These eight stories from Eudora Welty give readers a glimpse into life in the South, specifically Mississippi during the 1900's. Welty was born in 1909 and died in 2001 at the age of 92. Her work included short stories and novels and she won many prizes and awards, including the Pulitzer and the National Book Award for Fiction. Her work focused on the people and life of the South, showing the faults of the region but also the love and culture found there.
My favorite story in this collection was the title story, The Wide Net. In it, William Wallace Jamieson's wife, Hazel, is missing. She is pregnant and demanding. All William Wallace had done was stay out all night, drinking and carousing with his buddies. He returns to find a note saying she can't stand this life and is off to do away with herself. William Wallace rounds up his friends, sure that Hazel has gone to the river and drowned herself. They borrow a wide net from a neighbor and the whole collection goes down to the Natchez Trace path and throw the net to see if they can find Hazel's body. Although they work the entire day, encountering wildlife and other river hazards, they find nothing. William Wallace returns home to find Hazel there all along.

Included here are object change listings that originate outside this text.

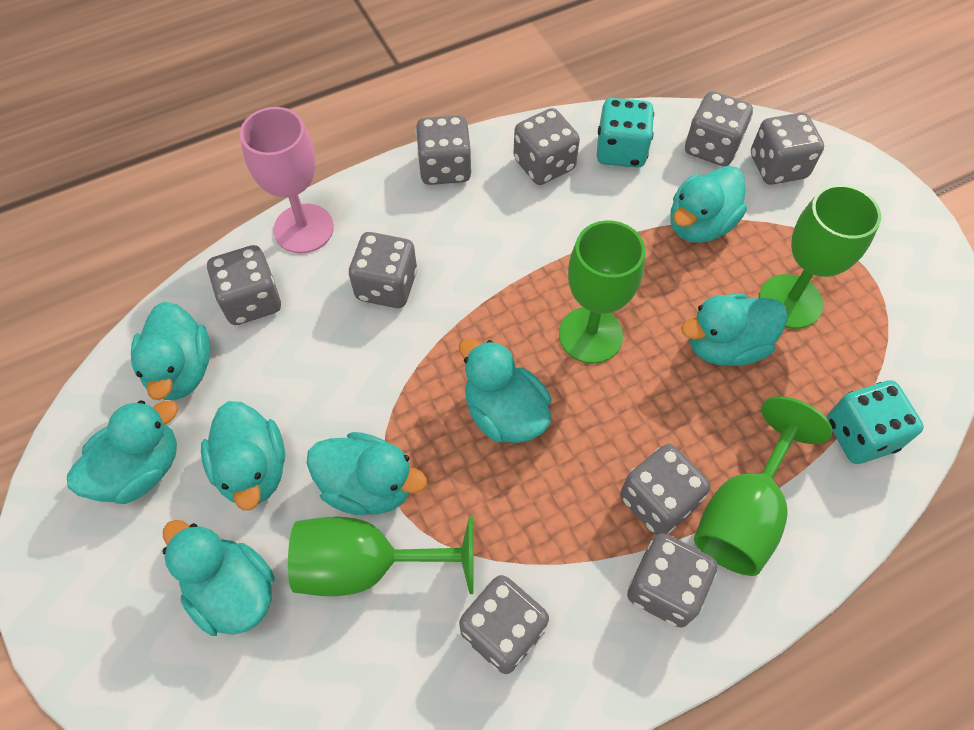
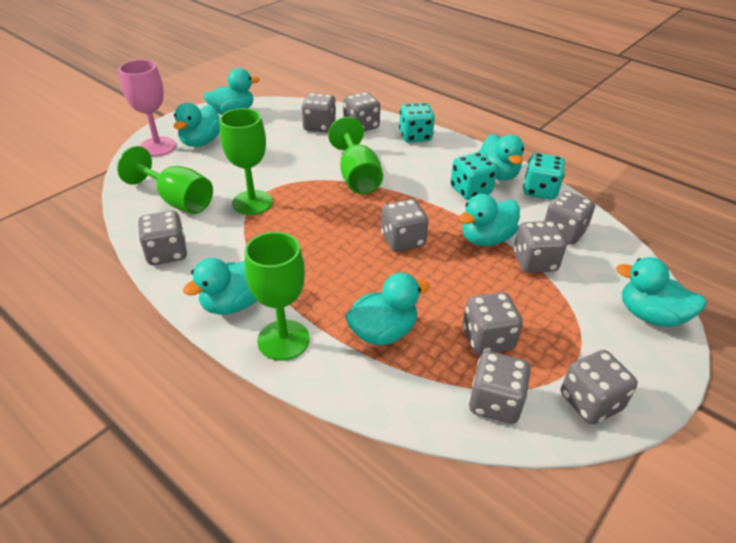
turquoise dice: 2 -> 3
turquoise duck: 8 -> 7

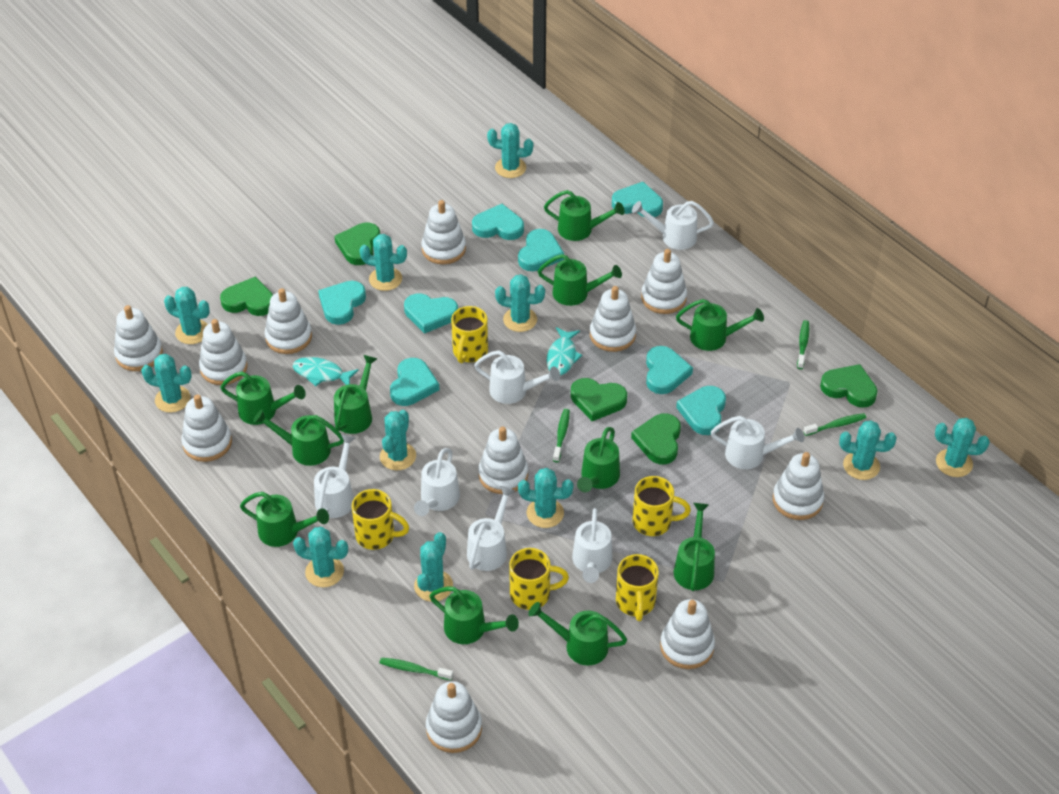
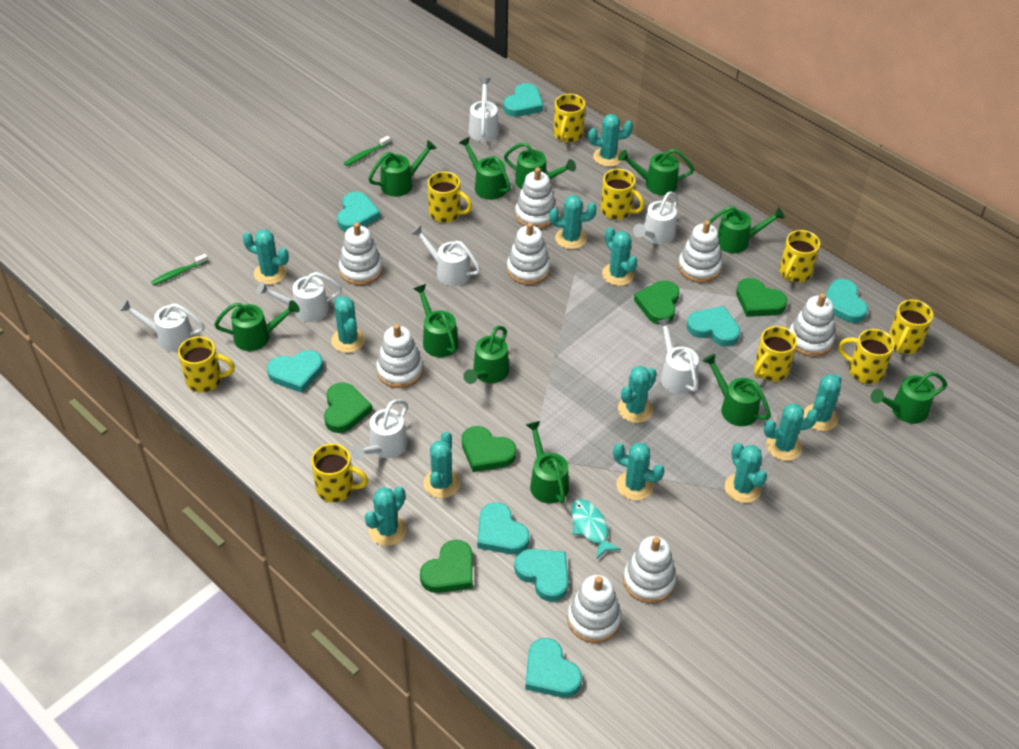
green toothbrush: 4 -> 2
turquoise cactus: 11 -> 12
turquoise fish: 2 -> 1
white stacking toy: 11 -> 8
yellow mug: 5 -> 9

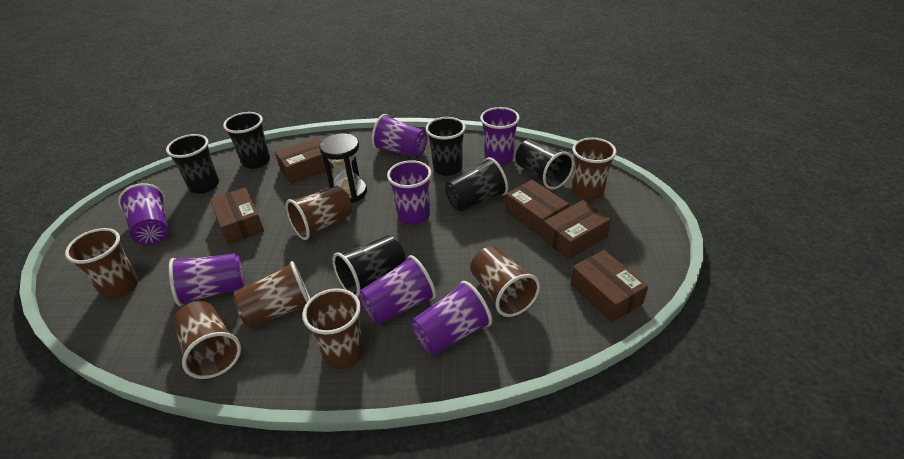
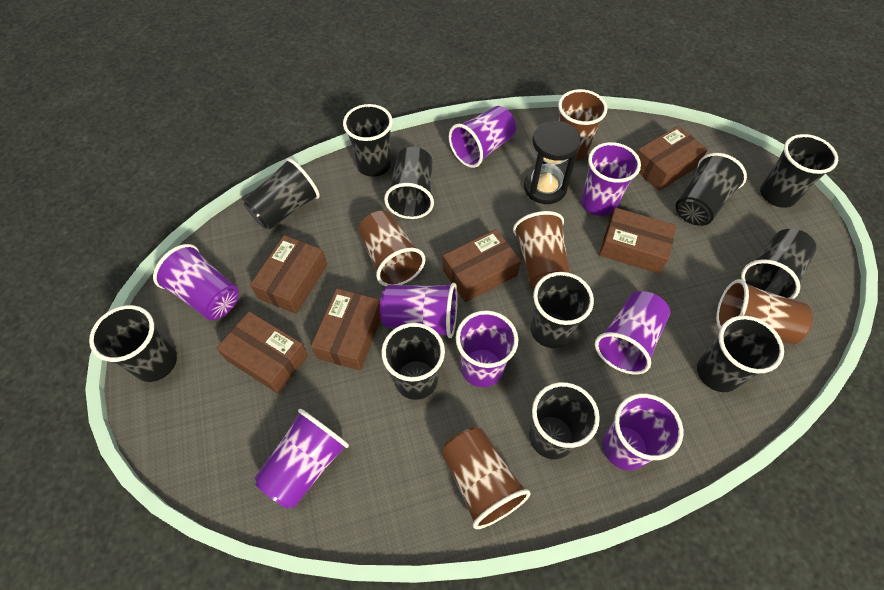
black cup: 6 -> 11
brown box: 5 -> 6
brown cup: 7 -> 5
purple cup: 7 -> 8

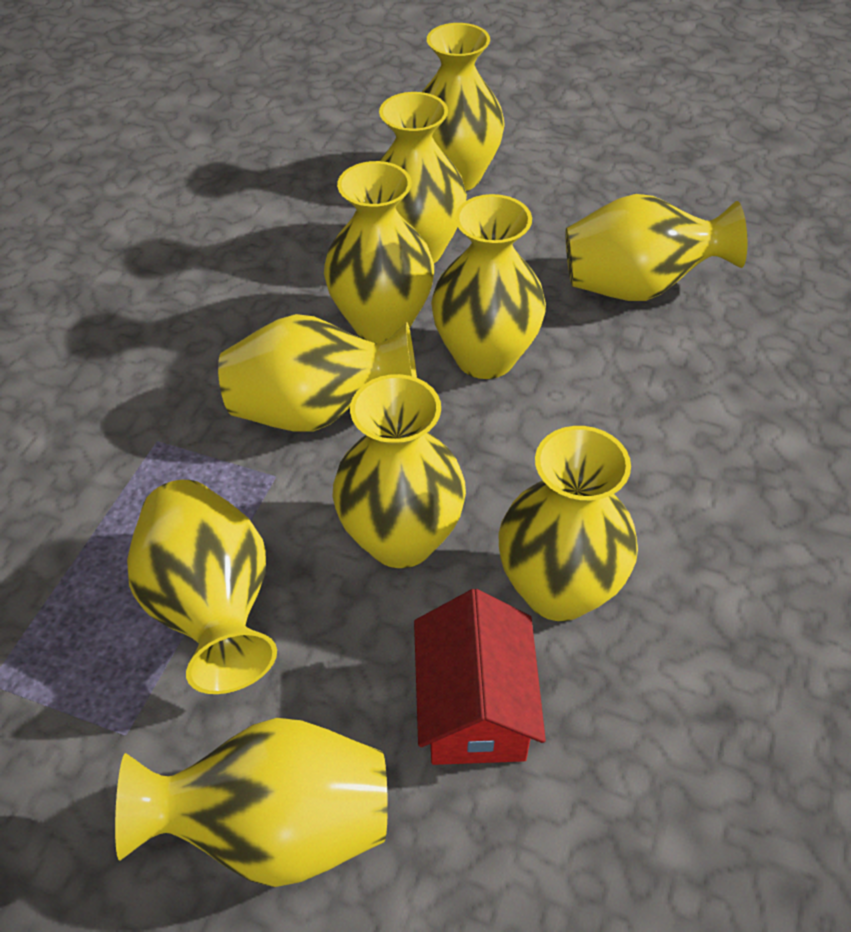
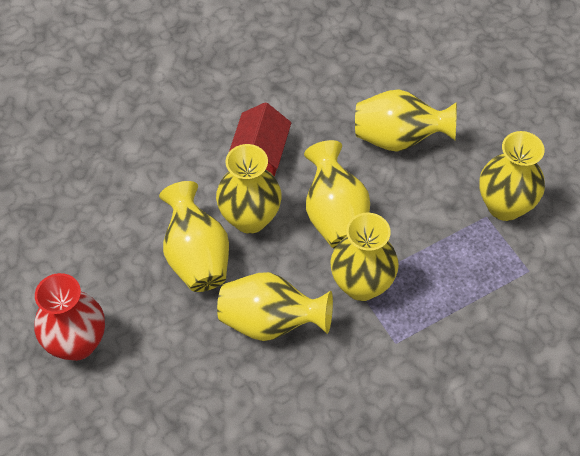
red vase: 0 -> 1
yellow vase: 10 -> 7

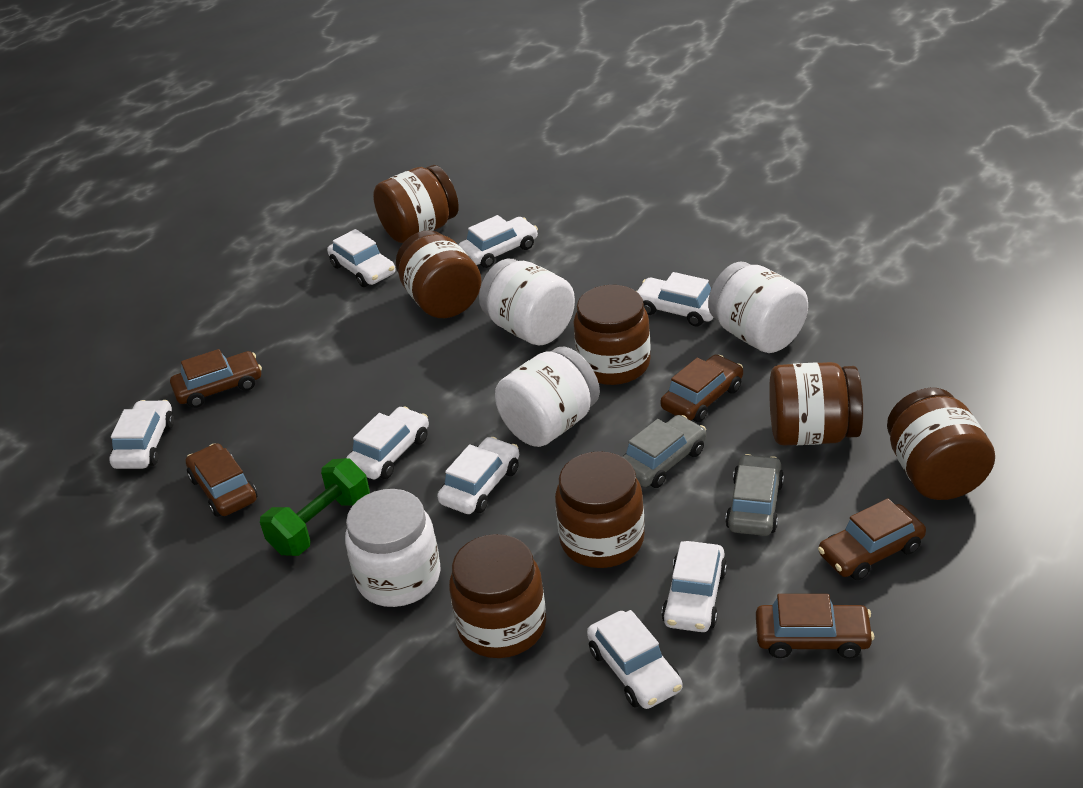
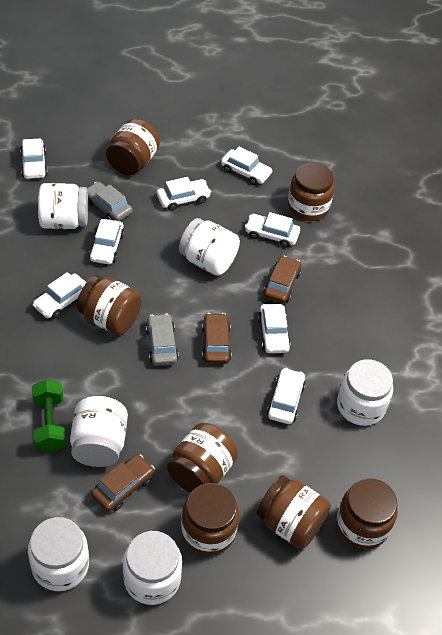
brown car: 5 -> 3
white jar: 4 -> 6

Another story I liked was The Purple Hat. In it, the man who watches over the floor of a gambling establishment tells the story of a woman, middle-aged, who comes everyday wearing an old bedraggled purple hat. She is a ghost and he tells her stories and the deaths he has seen her endure. All of the stories give insight into the language of the time and the attitudes of the two main races living there. It is a peephole into a life that has disappeared except in the most rural areas and the enduring relationship such folks had with the land and the rivers that transversed it. This book is recommended for readers of literary fiction, specifically short stories.